Eine is (a) feminine Einen is (an)

August 23, 2014


"Eine"is one(1) "Einen"is an ex;an apple

July 12, 2014


Eine is a definite article in nominative case for masculine words and Einen is in accusative case for the same.

May 14, 2013


No. "Eine" is nominative and accusative FEMININE. "Ein" is nominative masculine.

August 23, 2013


Please explain what nominative and accusative MEAN!

October 15, 2013


These are cases. In English, we have three distinct cases, and they only apply to pronouns.

  • Subjective (nominative) is for the subject: "He ran"
  • Objective (accusative) is for the object: "I slapped him"
  • Possessive (genitive) shows possession: "That's his cat."

German's a bit different. Firstly, articles (a/the) can also change case. Secondly, there's a fourth case, dative, that is part of our objective case. Dative is used for indirect objects. For instance, "He is giving him a dollar."

Getting the case right is extremely important, because German word order can be ambiguous. It's not like English, where word order often indicates case.

  • Der Hund beißt den Mann. The dog bites the man.
  • Den Mann beißt der Hund. The dog bites the man.


October 15, 2013


Those both mean the same thing? In english I want to literally translate the second example to "the man bites the dog. "

This stuff is giving me a lot of trouble.

February 7, 2016


Oh! So, for the last example...because it is 'Den Mann', and 'Der Hund', the order of the two around the verb can be switched?

August 17, 2018


But how do i know when is DATIV or AKKUSATIV?

May 23, 2013


Accusative is for the direct object. ==> The policeman gave him a ticket.

Dative is for the indirect object. ==> The policeman gave him a ticket.
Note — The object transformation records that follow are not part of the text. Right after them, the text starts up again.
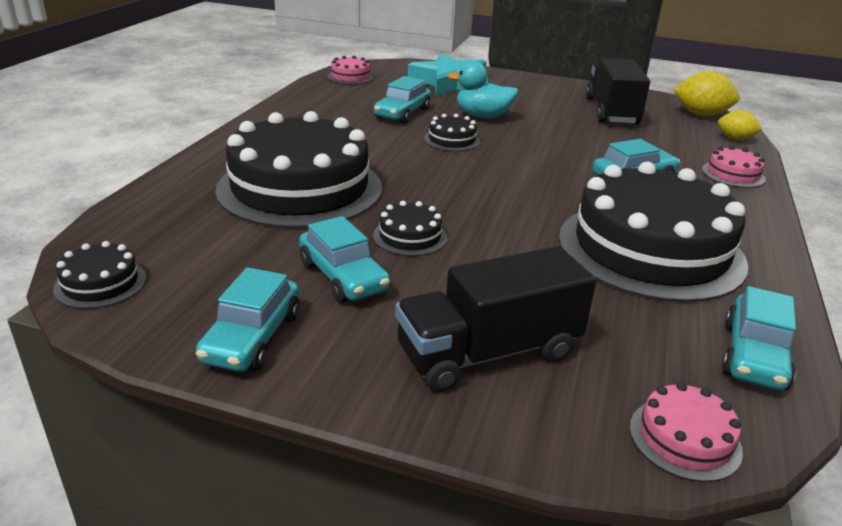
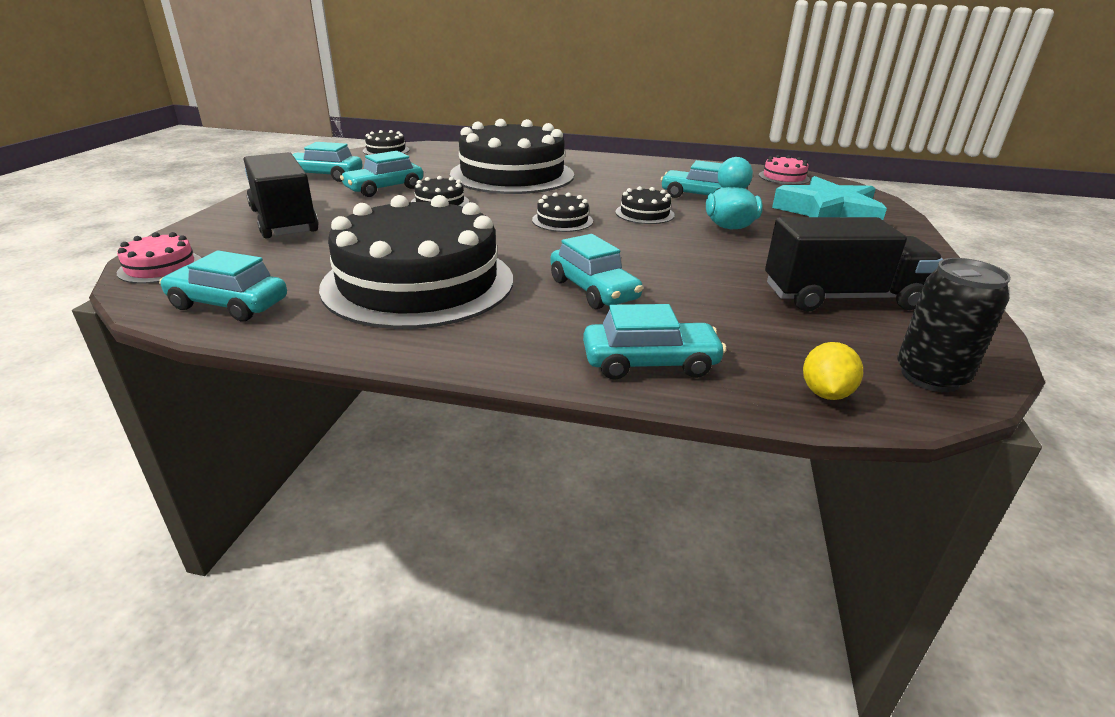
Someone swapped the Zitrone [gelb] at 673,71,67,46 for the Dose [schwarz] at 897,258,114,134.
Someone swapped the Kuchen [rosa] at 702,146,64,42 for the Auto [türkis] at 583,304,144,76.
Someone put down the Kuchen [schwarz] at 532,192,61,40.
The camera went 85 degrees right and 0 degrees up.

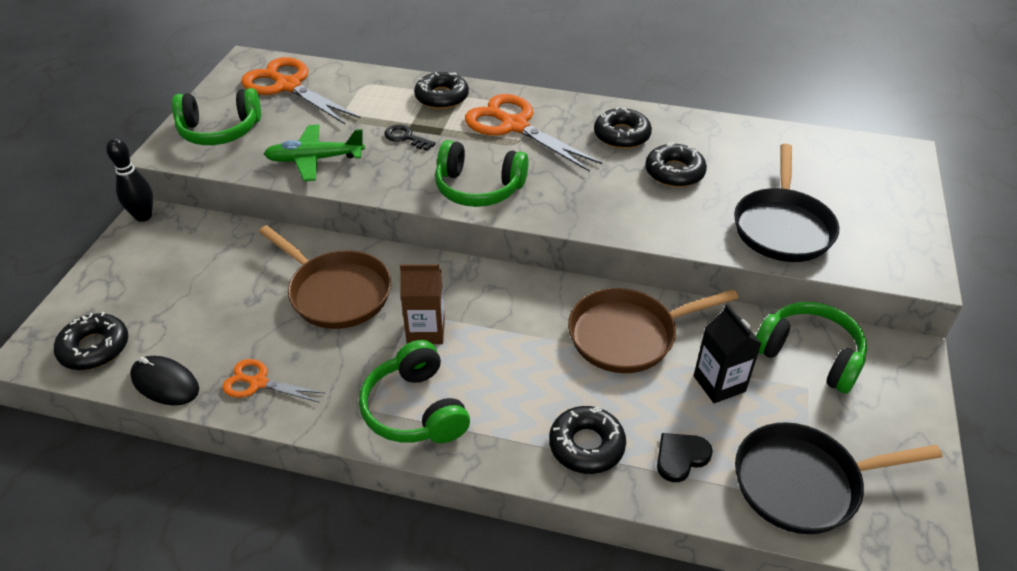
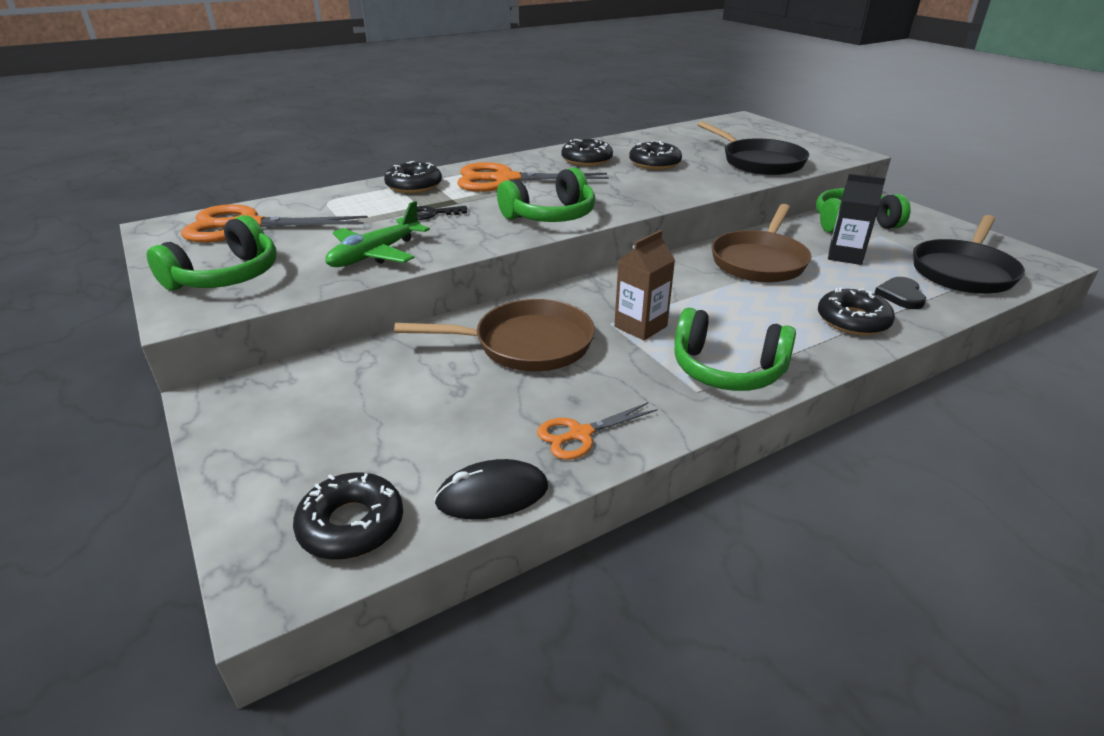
Someone took away the Bowlingkegel [schwarz] at 106,138,47,84.
The camera went 45 degrees left and 10 degrees down.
The indirect object is usually the thing that receives the direct object. ==> I gave the football to the quarterback.


October 15, 2013


Ok, so in this sentance we use both accusative and dativ forms. At beginning I thought you show us two different examples...

So I see it this way: accusative is a question of what?, and dativ is a question of e.g. to whom?.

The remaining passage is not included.